The problem: Each line below from the one containing "line: (952, 115) -> (614, 65), removed" through the one containing "line: (788, 1020)" should be output exactly as it stands, and no other line should appear.

Supplied data:
* * * * * * *

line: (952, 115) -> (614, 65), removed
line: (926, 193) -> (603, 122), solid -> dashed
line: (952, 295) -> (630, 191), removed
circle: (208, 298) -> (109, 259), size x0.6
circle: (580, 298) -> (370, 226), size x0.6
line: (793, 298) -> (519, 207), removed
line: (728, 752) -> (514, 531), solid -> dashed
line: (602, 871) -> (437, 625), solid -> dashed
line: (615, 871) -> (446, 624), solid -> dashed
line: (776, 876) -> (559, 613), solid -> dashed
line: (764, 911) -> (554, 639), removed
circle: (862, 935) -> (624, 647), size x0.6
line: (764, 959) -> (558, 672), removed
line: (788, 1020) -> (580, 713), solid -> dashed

* * * * * * *

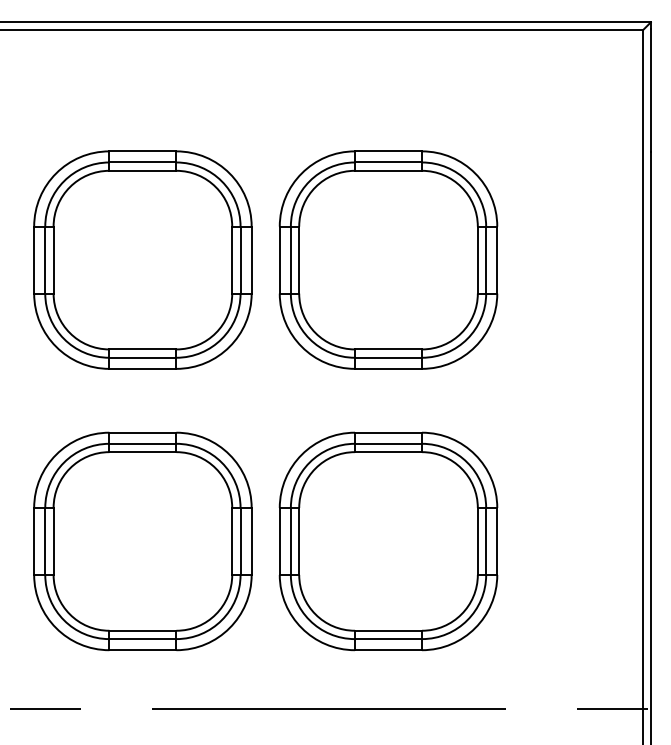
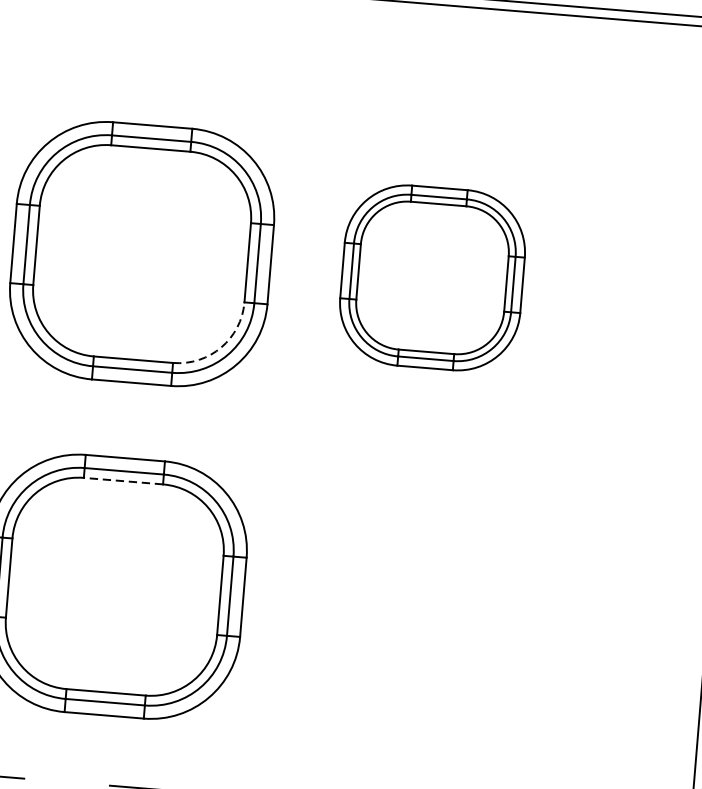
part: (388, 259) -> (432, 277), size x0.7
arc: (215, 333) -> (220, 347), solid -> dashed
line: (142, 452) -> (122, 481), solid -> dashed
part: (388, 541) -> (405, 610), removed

* * * * * * *

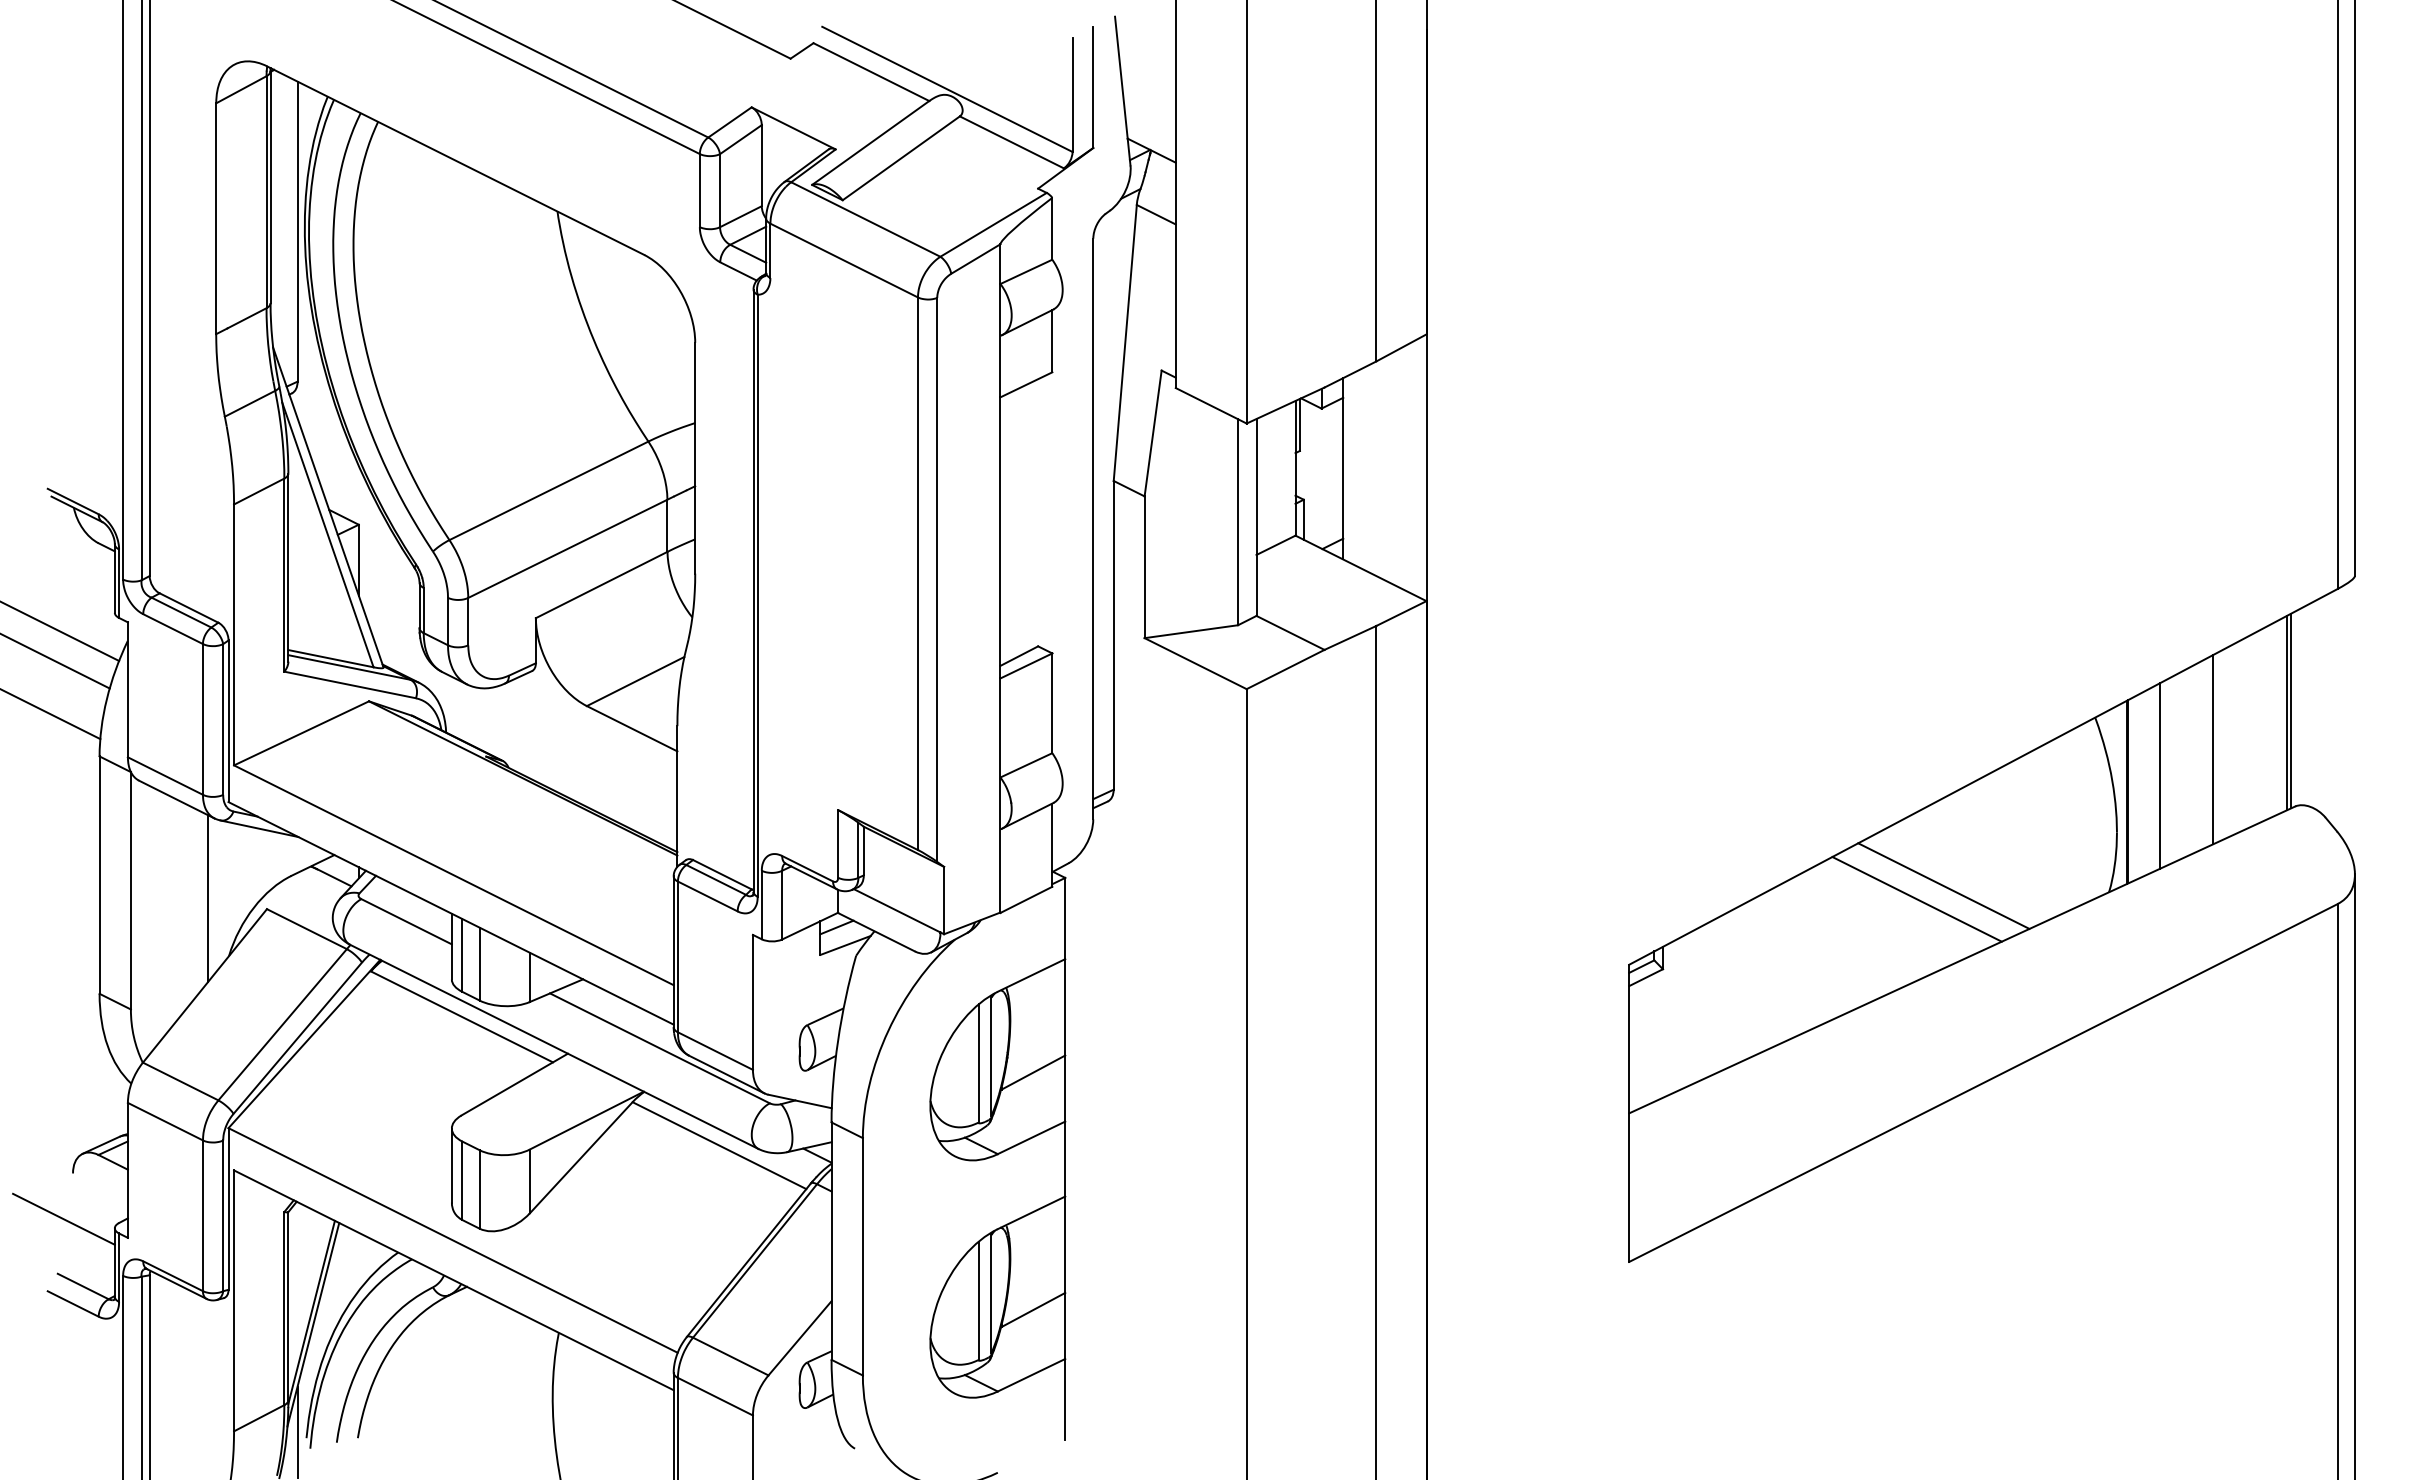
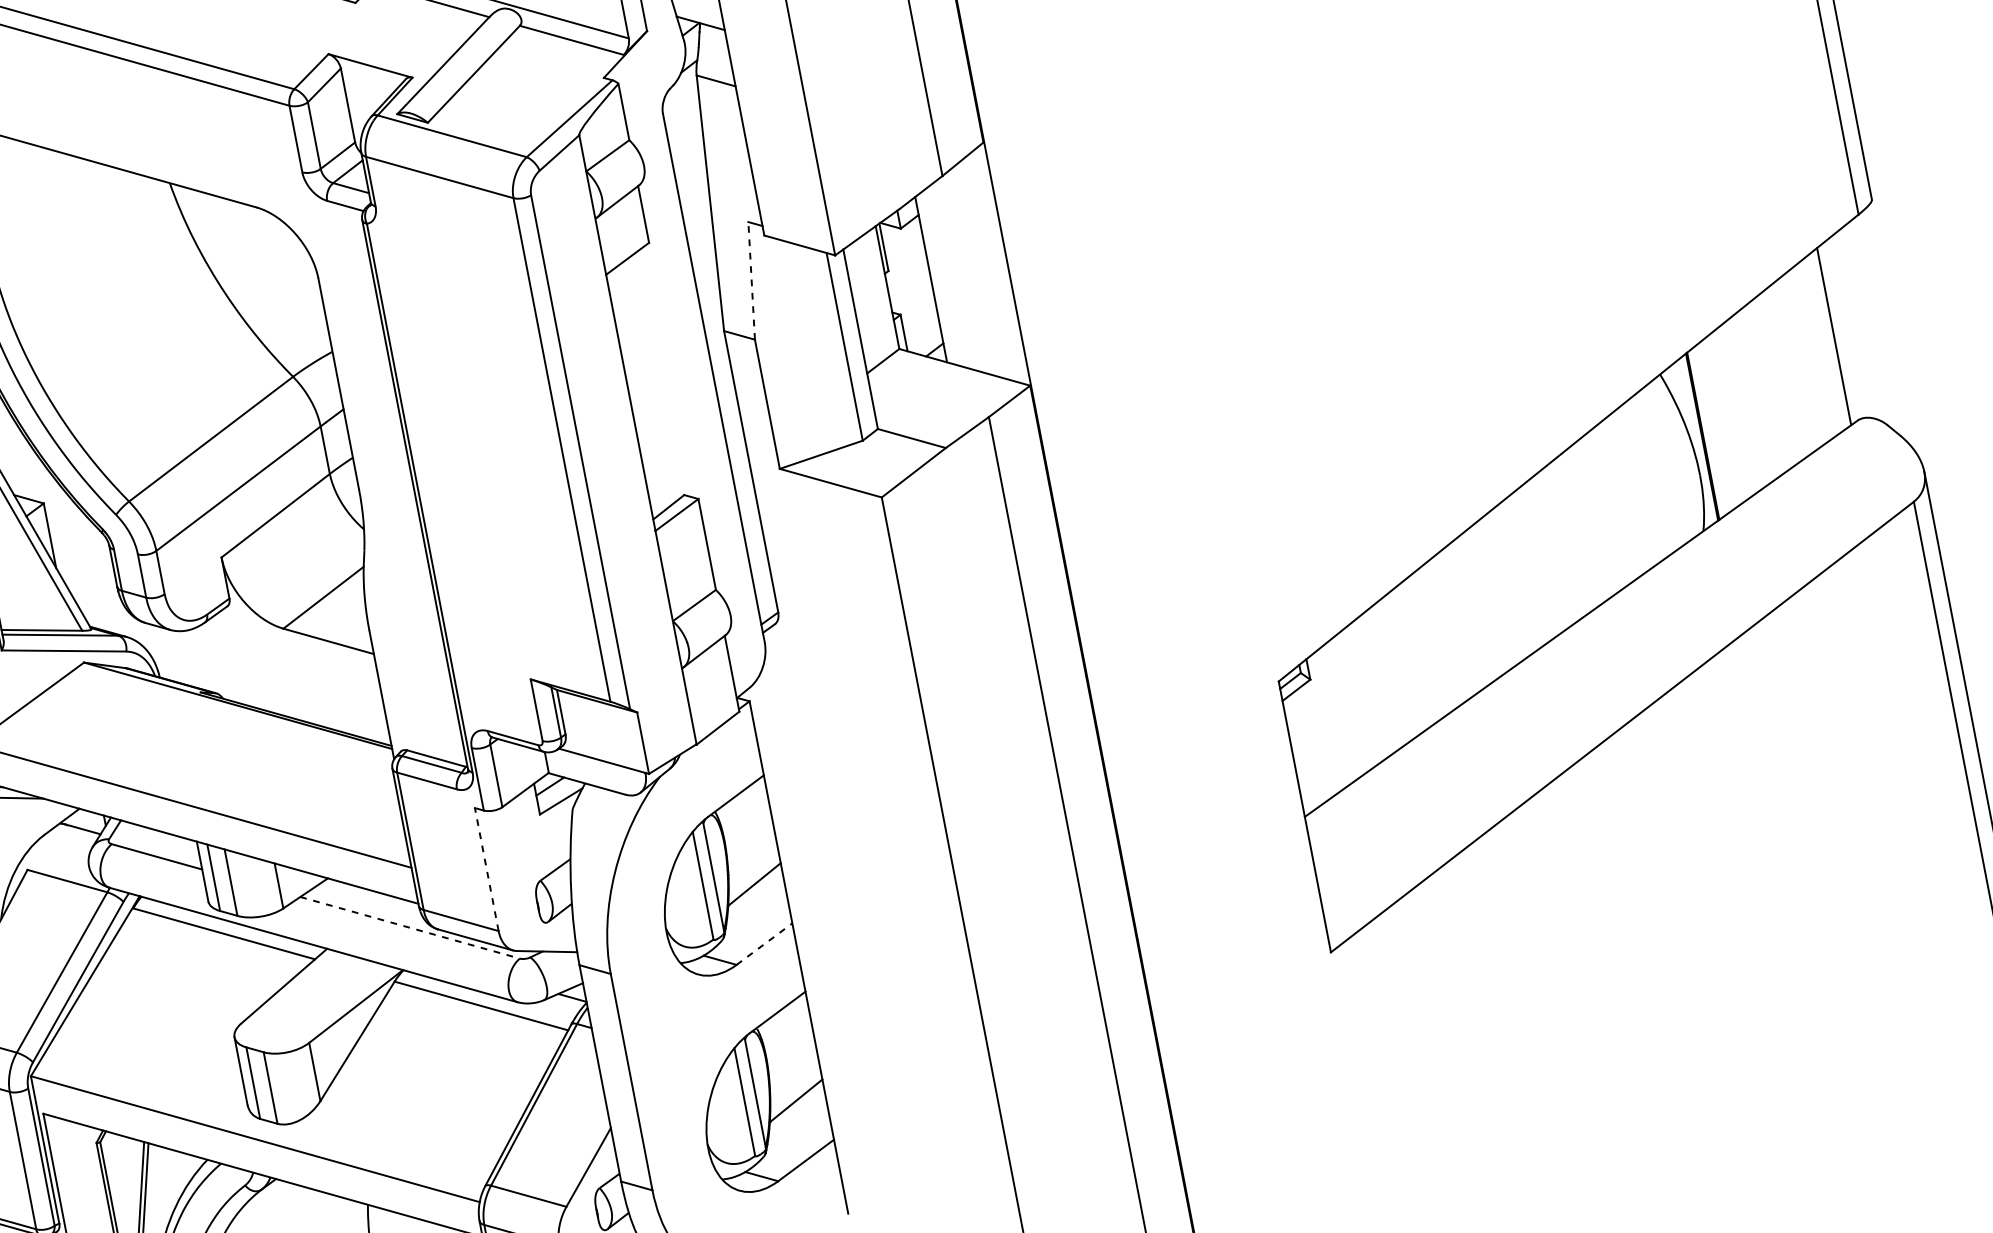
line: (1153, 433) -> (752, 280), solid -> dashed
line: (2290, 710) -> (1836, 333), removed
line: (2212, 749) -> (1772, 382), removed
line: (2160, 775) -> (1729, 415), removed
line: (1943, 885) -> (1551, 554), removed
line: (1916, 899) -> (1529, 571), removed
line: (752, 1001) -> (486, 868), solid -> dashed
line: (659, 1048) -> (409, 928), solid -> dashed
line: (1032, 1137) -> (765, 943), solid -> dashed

* * * * * * *

Solution for this problem:
line: (952, 115) -> (614, 65), removed
line: (926, 193) -> (603, 122), solid -> dashed
line: (952, 295) -> (630, 191), removed
circle: (208, 298) -> (109, 259), size x0.6
circle: (580, 298) -> (370, 226), size x0.6
line: (793, 298) -> (519, 207), removed
line: (728, 752) -> (514, 531), solid -> dashed
line: (602, 871) -> (437, 625), solid -> dashed
line: (615, 871) -> (446, 624), solid -> dashed
line: (776, 876) -> (559, 613), solid -> dashed
line: (764, 911) -> (554, 639), removed
circle: (862, 935) -> (624, 647), size x0.6
line: (764, 959) -> (558, 672), removed
line: (788, 1020) -> (580, 713), solid -> dashed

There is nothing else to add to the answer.